I pretty much relied on everything in the cloud when I’ve needed it, and I think that wherever you fall on that spectrum for your AI team, there is a route forward… So it’s great if you’re able to afford that kind of dedicated hardware, and you have that commitment level within your organization, but maybe you’re not at that point yet, or you’re a startup trying to get into this space, or another organization that doesn’t have a huge AI team - you can do very similar things in the cloud.
Every cloud provider has instances that are available with specialized hardware, they also have a lot of services that will allow you to spin up clusters to do distributed computing, like Kubernetes clusters, and there’s frameworks on top of that that we can talk about in a bit… So I think wherever you fall on that spectrum, there is a route forward. But in either case you’re going to have some number of compute nodes on-premise or in the cloud that maybe some have just regular CPU’s, maybe some have GPU’s, and then you’re gonna have some storage that is storing the data that you’re working with for your training datasets, and that sort of thing.
Now let’s say that’s the base - so you’ve figured out whether you’re gonna be in the cloud or on-premise, whether you have dedicated hardware or you’re using the cloud stuff - what do AI people actually run on top of this compute and storage infrastructure?
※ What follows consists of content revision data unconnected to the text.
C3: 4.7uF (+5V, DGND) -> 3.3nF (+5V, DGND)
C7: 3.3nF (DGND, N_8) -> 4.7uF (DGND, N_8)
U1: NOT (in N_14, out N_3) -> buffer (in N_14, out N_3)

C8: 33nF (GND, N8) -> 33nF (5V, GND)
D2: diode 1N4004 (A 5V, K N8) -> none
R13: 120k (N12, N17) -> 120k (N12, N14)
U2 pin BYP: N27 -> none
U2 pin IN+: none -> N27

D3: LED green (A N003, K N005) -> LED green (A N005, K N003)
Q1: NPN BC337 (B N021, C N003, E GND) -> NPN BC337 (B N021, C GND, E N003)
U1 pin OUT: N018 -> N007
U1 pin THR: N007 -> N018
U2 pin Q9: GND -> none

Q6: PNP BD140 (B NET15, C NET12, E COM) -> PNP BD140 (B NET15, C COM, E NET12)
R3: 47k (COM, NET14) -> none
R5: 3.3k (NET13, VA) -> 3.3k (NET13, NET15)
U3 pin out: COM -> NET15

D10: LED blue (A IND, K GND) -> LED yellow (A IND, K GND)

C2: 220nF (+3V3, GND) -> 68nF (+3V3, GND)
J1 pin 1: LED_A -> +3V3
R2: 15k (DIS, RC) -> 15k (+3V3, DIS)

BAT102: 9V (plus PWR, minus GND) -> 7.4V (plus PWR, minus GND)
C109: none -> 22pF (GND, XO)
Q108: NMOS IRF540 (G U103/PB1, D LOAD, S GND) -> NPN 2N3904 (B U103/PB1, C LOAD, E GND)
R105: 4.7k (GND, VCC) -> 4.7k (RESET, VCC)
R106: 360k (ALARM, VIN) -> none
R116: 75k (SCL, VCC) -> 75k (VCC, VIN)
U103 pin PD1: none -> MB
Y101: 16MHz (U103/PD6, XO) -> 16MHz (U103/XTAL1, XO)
Maybe let’s first think about “What do people run on this for model development and experimentation?” What’s your experience there, Chris? You mentioned notebook environments like Jupyter - do you run those off of your laptop? Do you have experience hosting those within your infrastructure for model development, or how does that work for you?
Often I will start locally… It kind of depends – at this point, with me being more Docker-focused, I’ve found that it’s easier to go ahead and… In the beginning, I used to open up a Jupyter notebook locally, but then I had to package it up and go put it into the Docker, and I’ve gotten to where I just start off with the Docker container these days, because there’s a little bit more to do in that (slightly) than just opening up a notebook… But that way I don’t have to do the “package it all up” later; it’s easier, because once I get into my workflow, I can start just building, and then when it makes time, I can run the container on the infrastructure. So for me personally, that’s an easier way to go.
There’s also the how do you set up the resources, what do you want to select. I’ve used Domino, DataLabs, and that is enabling – it gives you a very nice front-end when you have different types of equipment out there. It’s something obviously you don’t need – if you’re in a cloud environment, then you have those interfaces that you’re gonna be used to from that provider, whichever one you wanna choose, to do that… But Domino kind of gives me that on the front-end if I have our own infrastructure back-end. At that point, it’s just scheduling it, moving it over there. And again, there’s a lot of variability on how you wanna do that.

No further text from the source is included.